The ¹⁰⁰MoO₂ remaining in the crucible was oxidized to ¹⁰⁰MoO₃ at the second stage. To do this, the crucible was placed in a clean internal ampoule, and the preparatory operations described above were performed. The entire system (with open valves 12−15) was pumped down to a pressure of ≈2 × 10⁻² mm Hg. Valve 15 was then closed, and the entire system was filled with oxygen from cylinder 1 using reducer 16 to a pressure of 75 kPa, which was monitored by pressure gauge 2. Next, valve 12 was closed, a voltage was applied to the thermostat−heater, the temperature was raised to 475°C, and this value was maintained for 20 min. After ampoule 4 was cooled, the crucible was removed, the intensity of the 497.08-keV γ-ray peak of ¹⁰³Ru was measured by the area of the full-energy peak, the crucible was weighed, and the mass of molybdenum oxides contained in it was determined. As a result of oxidation (see Fig. 3, stage 2), the smoky black coating of ¹⁰⁰MoO₂ on the walls of the crucible acquired a light gray color that is characteristic of ¹⁰⁰MoO₃. (The mass change during this operation was within the measurement error.) It was found that the relative decrease in the activity of ¹⁰³Ru in the crucible after the oxidation procedure, which was determined by the intensity of the 497.08-keV γ-ray peak of ¹⁰³Ru, did not exceed 3%.

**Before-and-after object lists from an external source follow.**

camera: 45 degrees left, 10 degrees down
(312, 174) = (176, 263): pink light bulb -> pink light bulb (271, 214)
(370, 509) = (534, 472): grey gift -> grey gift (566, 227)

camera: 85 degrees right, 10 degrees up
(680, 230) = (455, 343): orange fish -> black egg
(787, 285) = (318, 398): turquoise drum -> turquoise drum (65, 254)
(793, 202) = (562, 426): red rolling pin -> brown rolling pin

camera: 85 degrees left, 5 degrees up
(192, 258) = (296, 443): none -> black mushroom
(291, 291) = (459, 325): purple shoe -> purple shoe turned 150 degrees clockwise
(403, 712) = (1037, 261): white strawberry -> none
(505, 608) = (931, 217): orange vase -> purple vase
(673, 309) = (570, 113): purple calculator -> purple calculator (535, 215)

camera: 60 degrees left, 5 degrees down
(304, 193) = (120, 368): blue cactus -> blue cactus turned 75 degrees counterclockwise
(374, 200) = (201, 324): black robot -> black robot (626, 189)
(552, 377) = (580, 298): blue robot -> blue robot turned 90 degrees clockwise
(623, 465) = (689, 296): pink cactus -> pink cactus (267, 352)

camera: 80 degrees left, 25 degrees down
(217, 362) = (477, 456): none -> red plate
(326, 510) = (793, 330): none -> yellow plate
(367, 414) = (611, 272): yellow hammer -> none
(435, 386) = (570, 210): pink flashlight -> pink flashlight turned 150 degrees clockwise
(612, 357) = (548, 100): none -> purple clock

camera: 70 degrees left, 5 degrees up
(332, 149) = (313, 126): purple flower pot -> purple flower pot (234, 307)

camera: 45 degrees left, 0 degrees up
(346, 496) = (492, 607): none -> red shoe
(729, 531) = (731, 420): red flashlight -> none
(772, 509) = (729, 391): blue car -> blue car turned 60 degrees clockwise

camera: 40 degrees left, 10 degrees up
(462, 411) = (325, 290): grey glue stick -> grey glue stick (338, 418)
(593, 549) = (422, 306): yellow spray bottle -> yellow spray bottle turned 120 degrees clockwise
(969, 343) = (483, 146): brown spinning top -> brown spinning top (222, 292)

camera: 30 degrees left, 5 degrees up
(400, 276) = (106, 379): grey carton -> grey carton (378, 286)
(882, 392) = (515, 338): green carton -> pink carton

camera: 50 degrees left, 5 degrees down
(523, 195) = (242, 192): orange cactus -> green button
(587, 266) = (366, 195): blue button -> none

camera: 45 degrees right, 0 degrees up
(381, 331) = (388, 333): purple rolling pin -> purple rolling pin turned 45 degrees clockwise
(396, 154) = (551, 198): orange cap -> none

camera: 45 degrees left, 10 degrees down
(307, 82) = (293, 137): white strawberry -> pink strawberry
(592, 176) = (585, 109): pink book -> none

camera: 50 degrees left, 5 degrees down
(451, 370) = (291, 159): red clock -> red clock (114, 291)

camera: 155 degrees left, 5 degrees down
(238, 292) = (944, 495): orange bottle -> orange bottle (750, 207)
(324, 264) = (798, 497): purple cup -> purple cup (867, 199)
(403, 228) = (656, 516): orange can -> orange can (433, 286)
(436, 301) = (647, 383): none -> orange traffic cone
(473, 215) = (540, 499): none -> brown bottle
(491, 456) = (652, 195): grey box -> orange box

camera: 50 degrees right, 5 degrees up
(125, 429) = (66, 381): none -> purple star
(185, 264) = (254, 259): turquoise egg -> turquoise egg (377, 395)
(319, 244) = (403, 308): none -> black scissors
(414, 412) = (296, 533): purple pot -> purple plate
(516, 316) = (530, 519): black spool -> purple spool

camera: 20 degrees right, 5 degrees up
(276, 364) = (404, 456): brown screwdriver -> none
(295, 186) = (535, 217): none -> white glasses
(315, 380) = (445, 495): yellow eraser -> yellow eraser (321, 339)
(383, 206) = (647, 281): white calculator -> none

At the third stage that was similar to stage 1, ¹⁰⁰MoO₃ residues (i.e., the oxidized ¹⁰⁰MoO₂) were sublimated from the crucible in a vacuum at a temperature of 700°C. The ¹⁰³Ru activity in the crucible did not change, and the walls of the fused-silica crucible became transparent (see Fig. 3, stage 3).

To close the circulation cycle of the ¹⁰⁰Mo raw isotope, the ¹⁰⁰MoO₃ deposit on the walls of ampoule 5 was washed off with a 10% solution of ammonium hydroxide (NH₄OH). As a result of the ¹⁰⁰MoO₃ interaction with ammonium hydroxide, ammonium para-molybdate (NH₄)₆¹⁰⁰Mo₇O₂₄ was formed in the solution. By evaporating the solution and calcining the ammonium paramolybdate deposit, ¹⁰⁰MoO₃ was obtained from the reaction (NH₄)₆¹⁰⁰Mo₇O₂₄ = 6NH₃↑ + 7¹⁰⁰MoO₃ + ³H₂O↑ according to the technique [11, 12]. The ¹⁰⁰MoO₃ loss during ammonium paramolybdate calcination did not exceed 4%.

CONCLUSIONS

The cumulative yield of the ¹⁰³Ru radioisotope was measured for the first time using the activation method. The ¹⁰⁰MoO₃ target was irradiated by ⁴He nuclei with an energy of 60.3 MeV. The value of the measured ¹⁰³Ru yield was (4.93 ± 0.84) × 10⁴ Bq/(µA h). The experimental technique was developed for express gas thermal separation of ¹⁰³Ru radioisotope from the irradiated ¹⁰⁰MoO₃ cyclotron target. The technique ensured the extraction of at least 97% of ¹⁰³Ru from the target material and the return of at least 96% ¹⁰⁰MoO₃ for reuse.